Sen. Mark Warner introduces two bipartisan student loan debt bills in Congress

CT file photo.

Debt is a sobering reality for many graduating students, but U.S. Sens. Mark Warner (D-Virginia) and Marco Rubio (R-Florida) introduced the Dynamic Repayment Act in Congress last week in an attempt to help college students better pay off the cost of college.

According to 2014 statistics, the average VCU student accumulates more than $32,000 in debt alone. Warner’s legislation would allow borrowers to spend a varying percentage of their salary above the $10,000 exemption rate. For example, a student making $20,000 a year would pay $1,000 a year — 5 percent — well below the current rate, to help prevent defaulting.

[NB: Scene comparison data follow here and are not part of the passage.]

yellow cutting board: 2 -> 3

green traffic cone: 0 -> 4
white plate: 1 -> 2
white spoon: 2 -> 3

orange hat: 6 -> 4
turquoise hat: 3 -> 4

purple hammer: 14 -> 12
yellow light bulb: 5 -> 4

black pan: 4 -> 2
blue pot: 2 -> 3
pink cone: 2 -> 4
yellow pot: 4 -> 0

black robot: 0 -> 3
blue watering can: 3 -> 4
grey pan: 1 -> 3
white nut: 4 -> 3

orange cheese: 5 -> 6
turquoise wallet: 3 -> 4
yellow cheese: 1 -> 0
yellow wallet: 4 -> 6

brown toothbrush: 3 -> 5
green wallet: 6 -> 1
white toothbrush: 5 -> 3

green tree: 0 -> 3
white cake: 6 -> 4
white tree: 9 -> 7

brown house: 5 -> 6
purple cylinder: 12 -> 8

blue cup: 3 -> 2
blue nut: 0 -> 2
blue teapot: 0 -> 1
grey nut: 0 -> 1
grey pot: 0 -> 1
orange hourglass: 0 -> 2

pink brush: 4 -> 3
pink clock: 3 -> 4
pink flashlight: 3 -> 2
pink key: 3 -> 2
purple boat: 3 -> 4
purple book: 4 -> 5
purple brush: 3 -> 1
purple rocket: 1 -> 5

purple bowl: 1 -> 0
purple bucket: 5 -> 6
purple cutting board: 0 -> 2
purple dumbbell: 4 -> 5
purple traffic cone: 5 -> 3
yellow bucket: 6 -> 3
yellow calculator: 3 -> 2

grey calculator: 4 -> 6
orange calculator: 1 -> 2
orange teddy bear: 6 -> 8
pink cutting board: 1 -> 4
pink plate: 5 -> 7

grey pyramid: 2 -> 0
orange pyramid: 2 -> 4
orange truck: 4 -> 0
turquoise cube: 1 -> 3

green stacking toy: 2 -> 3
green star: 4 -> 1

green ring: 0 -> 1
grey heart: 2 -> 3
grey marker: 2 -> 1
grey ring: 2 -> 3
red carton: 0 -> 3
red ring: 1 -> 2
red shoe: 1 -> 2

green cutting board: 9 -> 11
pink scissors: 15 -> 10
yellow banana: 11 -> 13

“Student debt is now at $1.4 trillion — that’s more than credit card debt or auto loan debt,” Warner said. “When I got out of college and law school I had $15,000 in debt. If I’d had $50,000 I’m not sure I’d be here now.”

Warner said he views the bipartisan legislation as a way for students to pay off their debt more easily while encouraging entrepreneurship; he also noted the more difficult job market and lower pay rates affecting this generation of graduating students.

“If you’re right out of college and you want to go be a Peace Corps volunteer or start a business or travel, it really is hard to do that because even though your income may be very low, they’re still charging you a large amount,” Warner said. “Income-based repayment basically is what (this legislation is) — if you come out of college and you only make a little bit of money, you can’t pay more than 10 percent of your income in student debt.”

Warner and Sen. John Thune (R-South Dakota) have also introduced another bipartisan bill, The Employer Participation in Repayment Act, to help students overcome their debt. The bill would allow employers to contribute a portion of their workers pre-taxed income to student loan debt — an update to the Employer Education Assistance Program, which allows employers to contribute pre-tax income to help employees finish their education.

“What we’re simply trying to do is say if the employer can have an employee continue their education, why not give the employer that same tax advantage if you want to pay down your student debt,” Warner said. “It’s good for the young person because it means getting their debt paid down by their employer — good as well for the employer because it’s a great retention tool to keep people focused on staying at that particular firm.”

With bipartisan support for both bills Warner said he is hopeful they will pass to help stem a very real problem. Both bills were previously introduced in the 114th Congress before being struck down in committee.